Appartenente alla tribù araba dei Banū Asad, ʿAbīd ibn al-Abraṣ (in arabo ﻋﺒﻴﺪ ﺍﺑﻦ ﺍلاﺑﺮﺹ?) fu coinvolto nell'insurrezione della sua gente contro l'effimero regno "federativo" creato dai Banu Kinda, provocando la morte di Hujr, padre del grande poeta Imru l-Qays.

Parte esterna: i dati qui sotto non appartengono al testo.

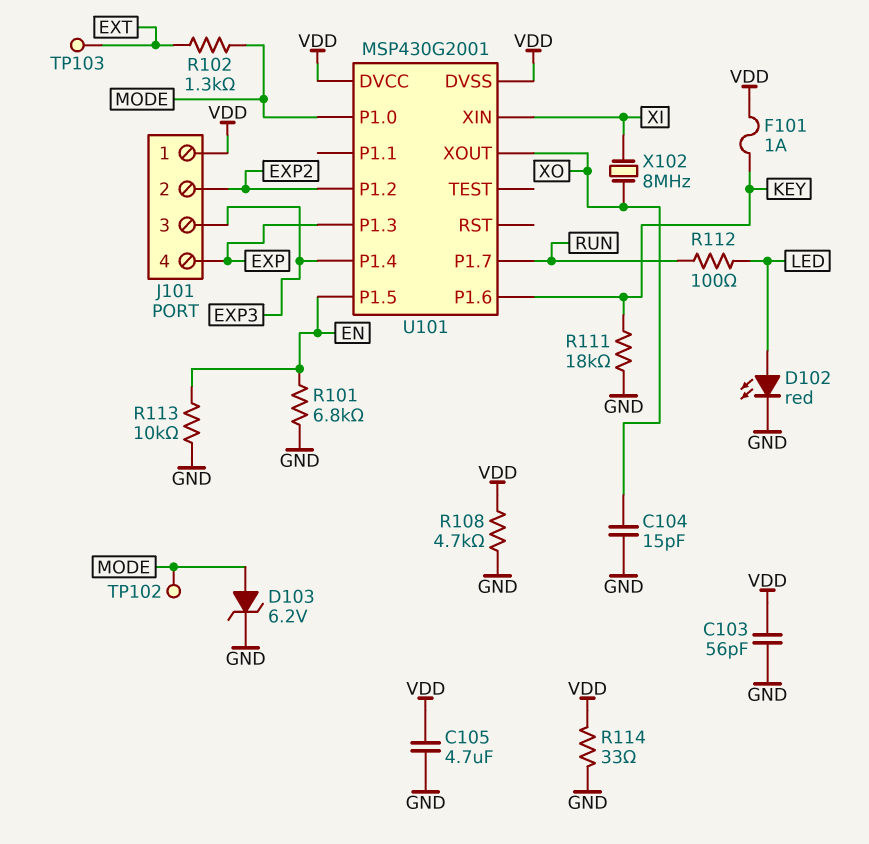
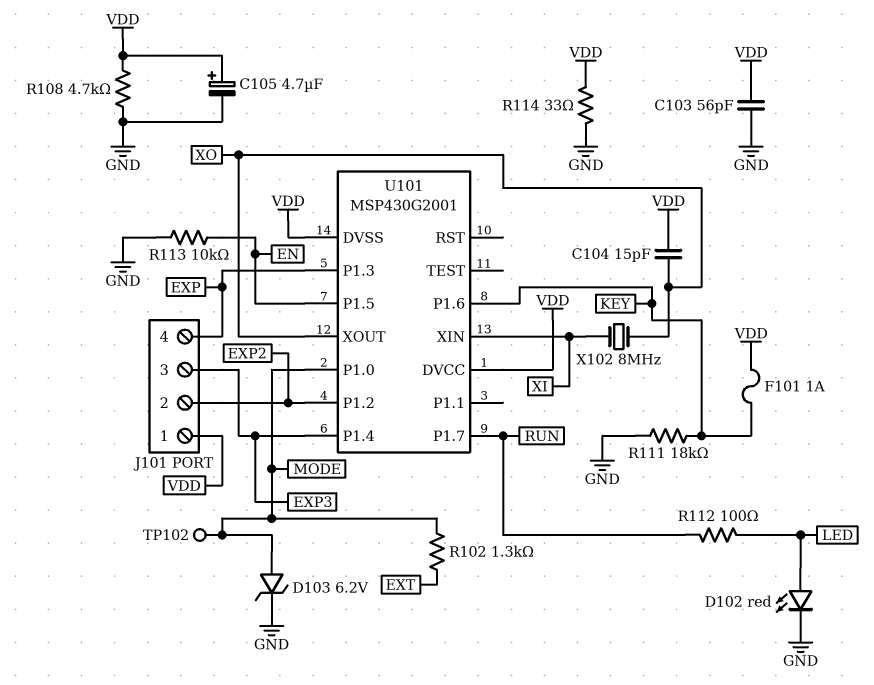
C104: 15pF (GND, XO) -> 15pF (VDD, XO)
C105: 4.7uF (GND, VDD) -> 4.7uF (plus VDD, minus GND)
R101: 6.8k (EN, GND) -> none
TP103: test point (EXT) -> none

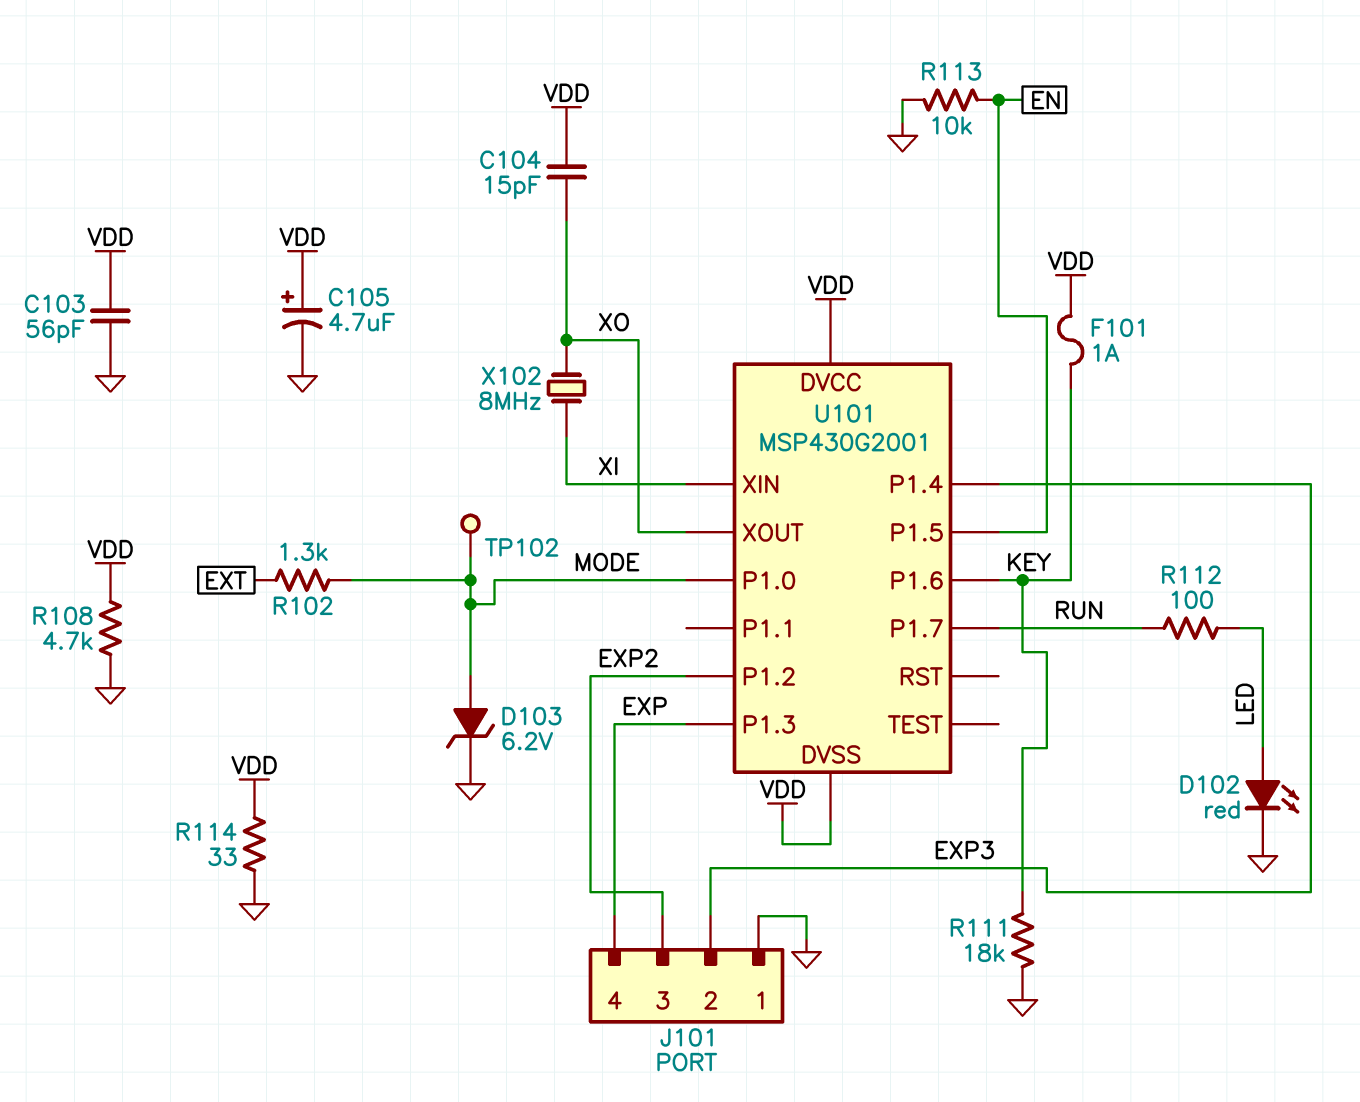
J101 pin 1: VDD -> GND
J101 pin 2: EXP2 -> EXP3
J101 pin 3: EXP3 -> EXP2

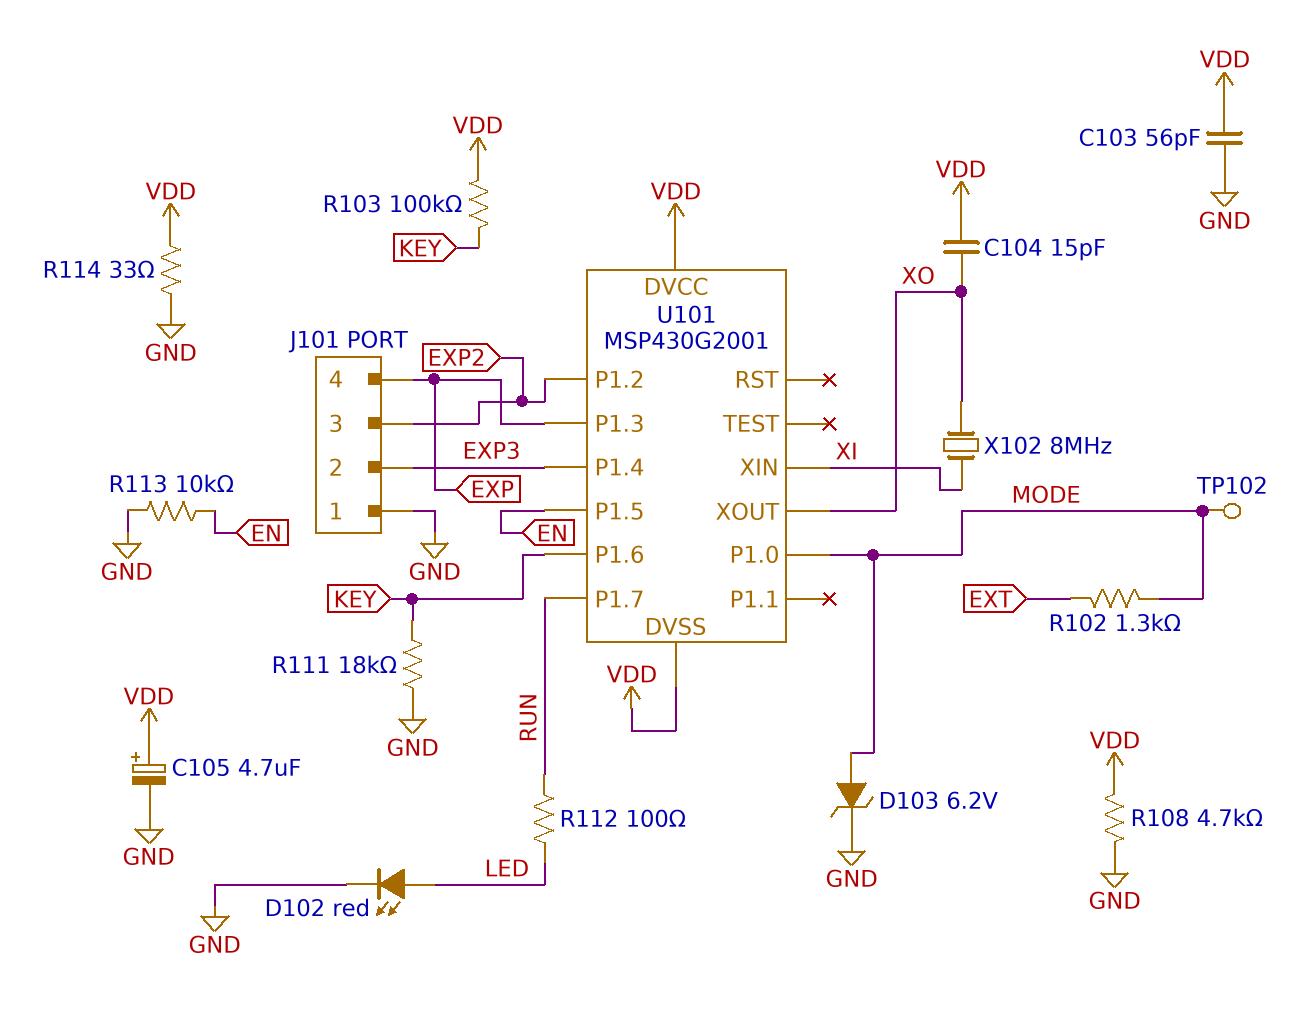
F101: 1A (KEY, VDD) -> none
R103: none -> 100k (KEY, VDD)

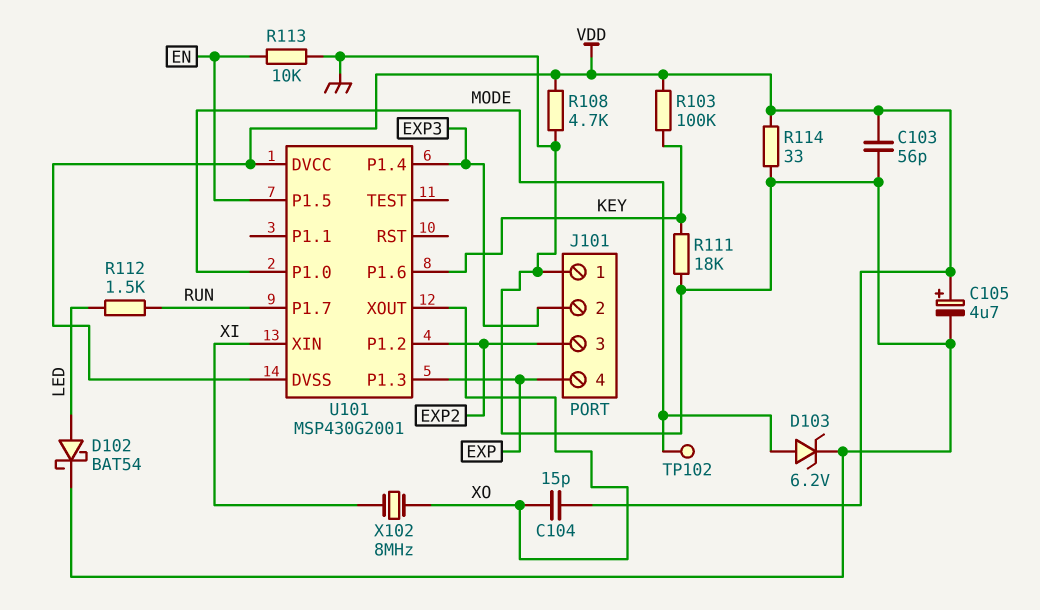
D102: LED red (A LED, K GND) -> schottky BAT54 (A LED, K GND)
R102: 1.3k (EXT, MODE) -> none
R112: 100 (LED, RUN) -> 1.5k (LED, RUN)

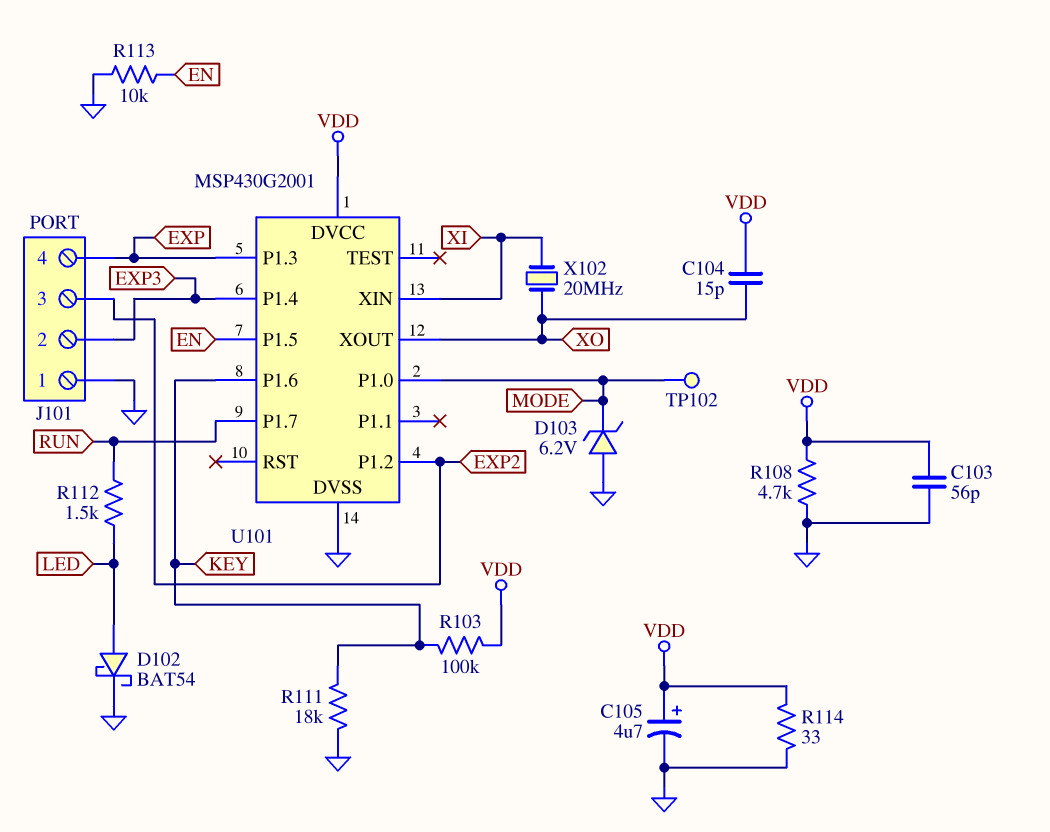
D103: zener 6.2V (A MODE, K GND) -> zener 6.2V (A GND, K MODE)
U101 pin DVSS: VDD -> GND
X102: 8MHz (XI, XO) -> 20MHz (XI, XO)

Fra i motivi dei 30 carmi (qaṣīda) e dei 17 frammenti conservatici di questo espressivo poeta, si impone il fakhr, la poesia di vanto, che lascia posto anche alle considerazioni sentenziose, alle meditazioni sulla caducità della vita e alle descrizioni pittoriche dell'ambiente naturale e zoologico: tutti motivi per i quali ʿAbīd ibn al-Abraṣ fece ricorso a una lingua accentuatamente arcaica, che è la più convincente dimostrazione della sua genuinità, non soggetta cioè a successive interpolazioni (come invece spesso è accaduto a buona parte della poesia preislamica).[1]
Note
- ^ Il più importante studio critico sulla poesia araba preislamica e sui forti "ritocchi" apportati in età abbaside, si espresse il noto scrittore Taha Hussein, nel libro Fī shiʿr al-jāhilī (Il Cairo, 1924) che suscitò veementi reazioni in tutto il mondo arabofono, offeso dal metodo d'indagine critica dei testi (peraltro assai puntuale) affermato dal grande studioso egiziano.
Bibliografia
- Charles James Lyall, The Dīwāns of ʿAbīd Ibn al-Abraṣ, of Asad and ʿĀmir Ibn at-Tufail, of ʿĀmir Ibn Saʿsaʿah, ed. and supplied with a translation and notes by Sir Charles Lyall, E. J. W. Gibb Memorial Series, vol XXI, Leyden-London, E. J. Brill-Luzac & Co., 1913.
- Francesco Gabrieli, "La poesia di ʿAbīd ibn al-Abraṣ", in: Rendiconti dell'Accademia d'Italia, scienze morali, Roma, 1940, pp. 240–251.